When a balanced spray booth is disturbed by the object being painted, the painter and the spray apparatus, the balance may change as well.
The Effects of Changing Balance
The most noticeable thing that happens is the filters quickly become soiled with paint and particles. As the filters become clogged, the exhaust fan sees a greater resistance to flow and moves less air. The intake fan is less likely to see a change to its resistance and continues to supply the same volume of air.
The result is the zero point of pressure in the booth starts to migrate toward the center of the booth. Wherever this zero point is located, a cloud of paint is visible when the painter is spraying. A velometer is also helpful in demonstrating this effect. To move the zero point back to the intake of the booth, the exhaust fan must run at a faster rate to compensate for the increased static pressure.

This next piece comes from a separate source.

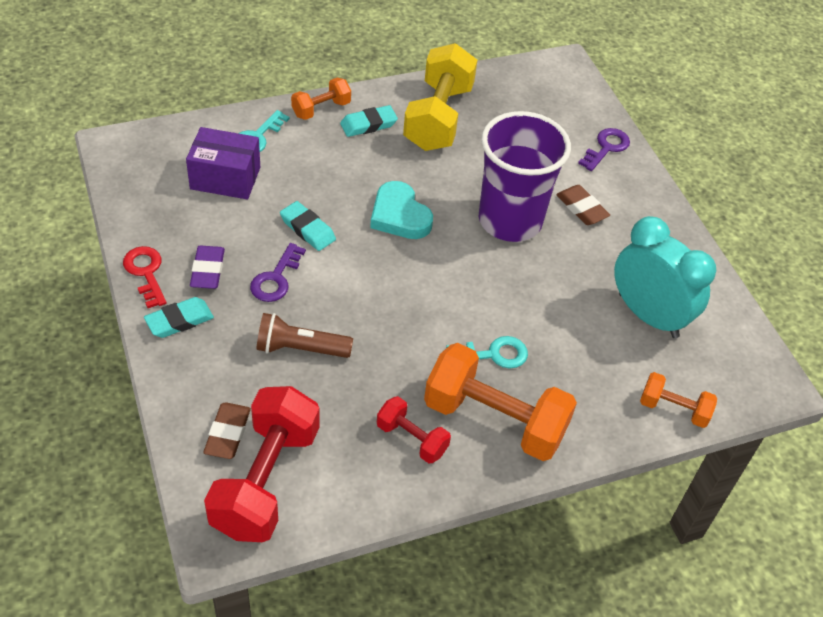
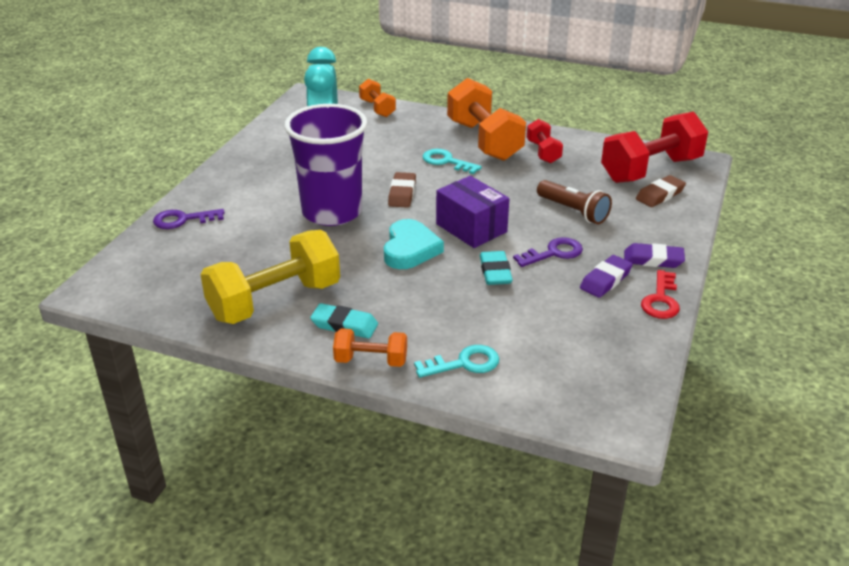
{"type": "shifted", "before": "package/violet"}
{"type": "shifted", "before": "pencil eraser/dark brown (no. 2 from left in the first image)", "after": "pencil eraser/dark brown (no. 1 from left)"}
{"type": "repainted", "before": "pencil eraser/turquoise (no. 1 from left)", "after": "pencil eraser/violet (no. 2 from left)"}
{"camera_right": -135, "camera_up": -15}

Affecting Balance Through Mechanics
The practical way of doing this is to install a variable frequency drive (VFD) on the fan to allow the fan speed to increase as the filters load with overspray. There are different ways to control airflow in draw-through and pressurized systems.
A partially perforated plate with a pressure sensor is installed in the ductwork after the exhaust fan. The differential pressure across this plate is directly proportional to the airflow within the desired range to control the speed of the fan. As the differential pressure builds, the pressure sensor and pressure controller increase the speed of the fan using the VFD.
A sensor and controller measure the room’s static pressure relative to the outside pressure and adjust the fan speed by using the VFD. It is not important where the sensor is located since the gradation of pressure is essentially linear. If a pressure of minus-.03 inches is held at the center of the booth, holding the pressure to minus-.05 inches nearer the exhaust filters can have the same good results.
Adaptations During Spraying
The object being painted introduces challenges that can frustrate a painter. But by experimenting with stance and the location of the spray, painters can overcome most of the negative effects of object interferences. Mostly, these effects show up in turbulence, as the overspray causes a soiled area on the object being painted. By carefully selecting the method of applying paint, many of these effects can be mitigated. For example, the painter may find that by spraying from back to front or re-orienting, the object will modify the turbulence to the point that it is no longer a problem.